Victoria C Woodhull

Lived:September 23, 1838—June 9, 1927 (aged 88)
Career:Lawyer, leader of the U.S. woman's suffrage movement
Party:Equal Rights Party
Website:https://www.britannica.com/biography/Victoria-Woodhull

Victoria Claflin Woodhull was an activist and a leader of the U.S. woman's suffrage movement, and the first female candidate for president of the United States as the nominee for the Equal Rights Party in 1872.

Woodhull was born September 23, 1838 in Homer, Ohio. In 1953, at age 15, she married Canning Woodhull and subsequently had two children. Because husband was an alcoholic, Woodhull often worked outside the home to support the family. She divorced her husband and married Colonel James Harvey Blood in 1866. Possibly because of her experience with her first husband, Woodhull was an advocate of free love—the freedom to marry, divorce and bear children without government interference.

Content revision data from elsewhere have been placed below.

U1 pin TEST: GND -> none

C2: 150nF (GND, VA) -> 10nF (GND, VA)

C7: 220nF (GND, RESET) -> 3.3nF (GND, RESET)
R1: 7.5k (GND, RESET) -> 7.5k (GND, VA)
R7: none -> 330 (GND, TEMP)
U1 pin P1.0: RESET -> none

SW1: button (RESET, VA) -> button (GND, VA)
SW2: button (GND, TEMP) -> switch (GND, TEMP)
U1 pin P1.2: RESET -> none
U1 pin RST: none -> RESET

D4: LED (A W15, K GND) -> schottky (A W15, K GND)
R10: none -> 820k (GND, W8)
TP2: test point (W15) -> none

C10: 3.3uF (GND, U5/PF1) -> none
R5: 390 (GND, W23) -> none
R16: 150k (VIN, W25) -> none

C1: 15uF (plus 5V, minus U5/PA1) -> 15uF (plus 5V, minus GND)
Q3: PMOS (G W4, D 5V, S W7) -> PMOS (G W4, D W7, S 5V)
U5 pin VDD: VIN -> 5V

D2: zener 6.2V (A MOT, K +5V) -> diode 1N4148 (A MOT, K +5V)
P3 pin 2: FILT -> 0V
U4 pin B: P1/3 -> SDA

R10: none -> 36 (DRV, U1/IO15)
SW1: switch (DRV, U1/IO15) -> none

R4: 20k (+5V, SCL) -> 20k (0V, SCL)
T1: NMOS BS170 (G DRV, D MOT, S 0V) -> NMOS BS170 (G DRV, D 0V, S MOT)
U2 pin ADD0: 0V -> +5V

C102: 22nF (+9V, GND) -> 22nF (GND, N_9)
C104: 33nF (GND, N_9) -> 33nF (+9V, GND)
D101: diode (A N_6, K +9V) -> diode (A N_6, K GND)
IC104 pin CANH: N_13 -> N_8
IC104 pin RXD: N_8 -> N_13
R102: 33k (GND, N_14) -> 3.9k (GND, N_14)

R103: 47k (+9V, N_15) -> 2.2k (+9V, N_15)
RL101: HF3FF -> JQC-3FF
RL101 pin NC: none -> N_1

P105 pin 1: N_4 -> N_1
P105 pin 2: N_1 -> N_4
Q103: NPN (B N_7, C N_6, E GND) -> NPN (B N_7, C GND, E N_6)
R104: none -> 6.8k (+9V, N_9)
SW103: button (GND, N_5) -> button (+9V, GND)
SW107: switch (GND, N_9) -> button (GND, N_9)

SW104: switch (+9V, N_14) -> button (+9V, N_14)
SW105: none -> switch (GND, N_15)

Woodhull and her sister, Tennessee (Tennie) Claflin, were the first women to operate a brokerage firm on Wall Street when they opened Woodhull, Claflin & Company in 1870. They also were among the first women to found a newspaper, Woodhull & Claflin's Weekly, which was in publication from 1870 to 1876. The paper published articles on feminism as well as articles advocating sex education, free love, women's suffrage, short skirts, spiritualism, vegetarianism, and licensed prostitution. The paper is also known for printing the first English version of Karl Marx's "Communist Manifesto," in 1871.

In 1871, Woodhull testified before the House Judiciary Committee, arguing that because the 14th and 15th Amendments guaranteed the protection of that right for all citizens, women already had the right to vote. Suffrage leaders postponed the opening of the 1871 National Woman Suffrage Association's third annual convention in Washington to attend the committee hearing. Though some leading suffragists disagreed with her tactics, many saw Woodhull as a new champion for their cause and she became a leader in the movement.

In 1872, Woodhull was the nominee for president of the United States for the Equal Rights Party. Former slave and abolitionist leader Frederick Douglass was nominated for vice president, but did not acknowledge the nomination. Woodhull did not receive any electoral votes, and there is conflicting evidence about popular votes. Because Woodhull was too young to legally run for president, some historians question whether her candidacy should be classified as a true candidacy.

In 1876, Woodhull divorced her second husband. In 1877, she moved to England. There, she met John Biddulph Martin, who became her third husband in 1883. With her daughter, Zula Woodhull, she published the magazine The Humanitarian from 1892 until the death of her husband in 1901.

Woodhull passed away on June 9, 1927 in England.